MobiCare healthcare system uses smart contracts to handle procedure records and stores medical records in BlockChain.
MobiCare is a mobile application, It facilitates the methods of consultation and follow-up between doctors and their patients. It includes all required data about the patient including prescriptions, medical reports, radiology images, diagnoses, treatment plans, allergies, laboratory results, etc…, the patient is allowed to check them whenever he wants and also he can give access to his doctor to get and upload his medical records. The system also provides the patient with an alarm for medication appointments, where he is reminded of the date of each medication that he has entered. The application also allows doctors to upload videos that help spread awareness for users throughout the application and also allows the patient to like and write comments on these videos.
As we see, MobiCare has many components and uses many technologies to store its data. So, we can explain MobiCare architecture in four main components/technologies:
- Mobile Application.
- Relational Database.
- Document Data Store.
- BlockChain.
MVVM (Model-View-ViewModel) MVVM is useful to move business logic from view to ViewModel and Model. ViewModel is the mediator between View and Model which carry all user events and return back the result. The key benefits of using MVVM are Business logic is separate from UI. The view is independent from the ViewModel class and only reads the state from ViewModel Code will be easy to maintain and update in terms of logic & UI Easy to Write the test cases for the project
We worked with MVC architecture (Model, View, and Controller) by replacing the view part with REST APIs. Also, the server-side provides us with an authentication system that verifies the permission of each role (patient, doctor, and admin).
- Model is the data part.
- View is the REST APIs part.
- Controller is the request-response handler.
We used the Firestore feature in the Firebase - which is (BaaS) - as a document data store and authentication system. Firebase Firestore provides many features:
- application layers
- unidirectional data flow
- mutable and immutable state
- stream-based architecture
It facilitates dealing with data in several ways: Adding new features becomes easier because you can build upon the foundation that you already have. The codebase becomes easier to understand, and you're likely to spot some recurring patterns and conventions as you read the code. Components have clear responsibilities and don't do too many things. This happens by design if your architecture is highly composable. Entire classes of problems go away (more on this later). You can have different kinds of components, by defining separate application layers for different areas of concern (UI, logic, services)
To connect to the blockchain network we used:
- Truffle: Building the smart contracts. compile and deploy our smart contracts. Dealing with our smart contracts.
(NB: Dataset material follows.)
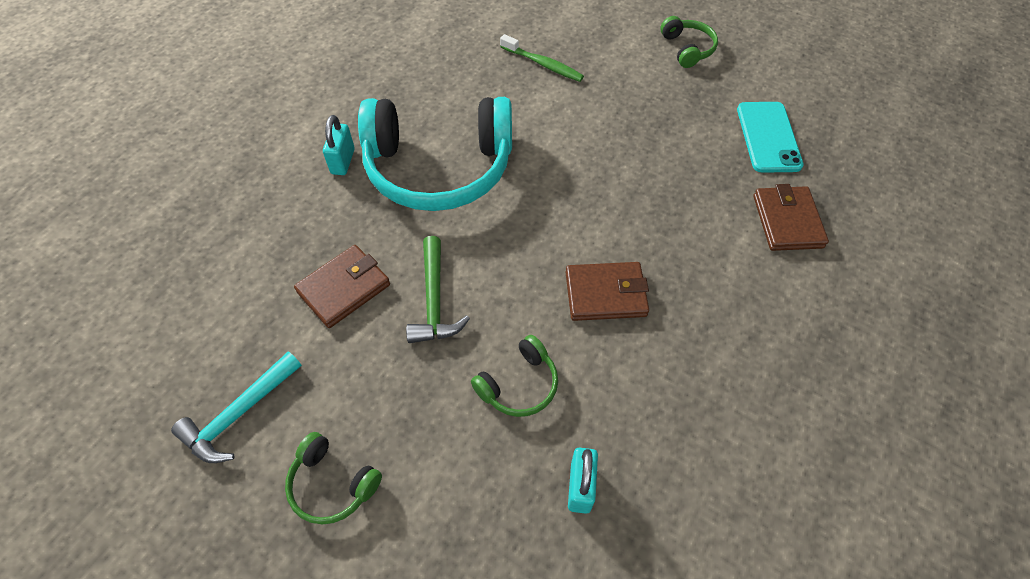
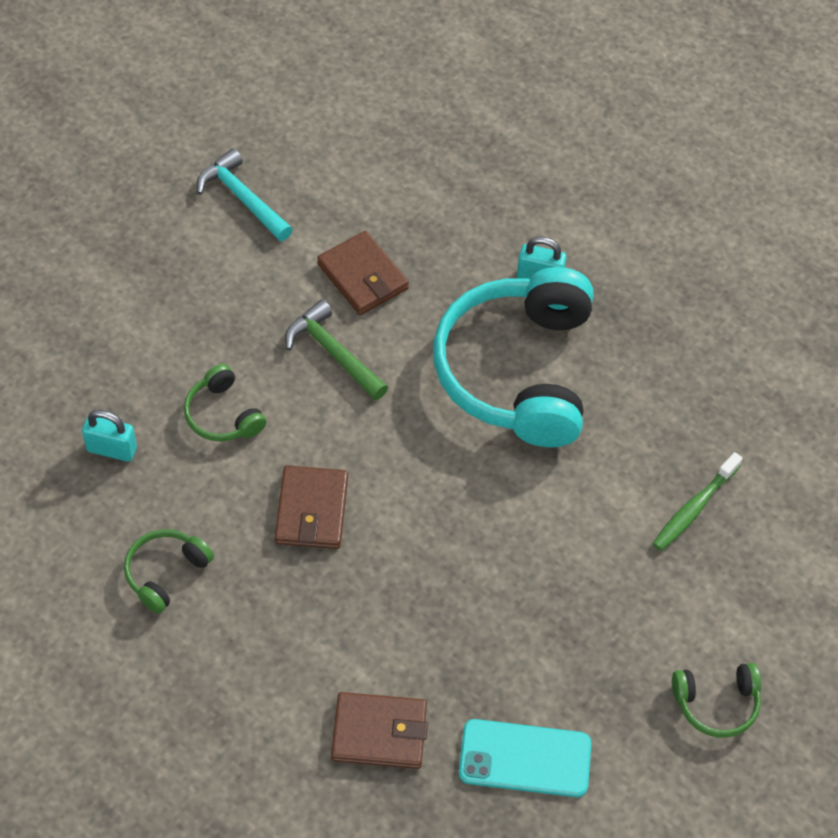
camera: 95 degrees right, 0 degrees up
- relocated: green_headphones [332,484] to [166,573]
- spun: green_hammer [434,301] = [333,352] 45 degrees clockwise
- Ganache: Local blockchain network. Deploying our smart contract. Providing test accounts.
- Infura: Providing test Ethereum to deal with the blockchain network. Providing rpcURL and wsURL to our blockchain project.
- MetaMask: Private Wallet to deal with blockchain activities. Connected to Flutter to deal with the blockchain network.
- Sepolia Test Network: Deployed our smart contract on. Our blockchain network deals with our smart contract.
- Ethereum: The main network and the main cryptocurrency which our smart contract deals with. Any transaction created in the Sepolia test network must pay gas fees with Ethereum cryptocurrency.
- IPFS (Interplanetary File System): which we use to store our sensitive data - medical records - and respond with cid (content identifier), and then we store this cid in the blockchain network with the patient’s wallet address to access it when he wants.
- Web3.Storage: like Infura, it helps us to deal with IPFS to store and access our files in the IPFS Distributed network. It's a bridge between us and IPFS.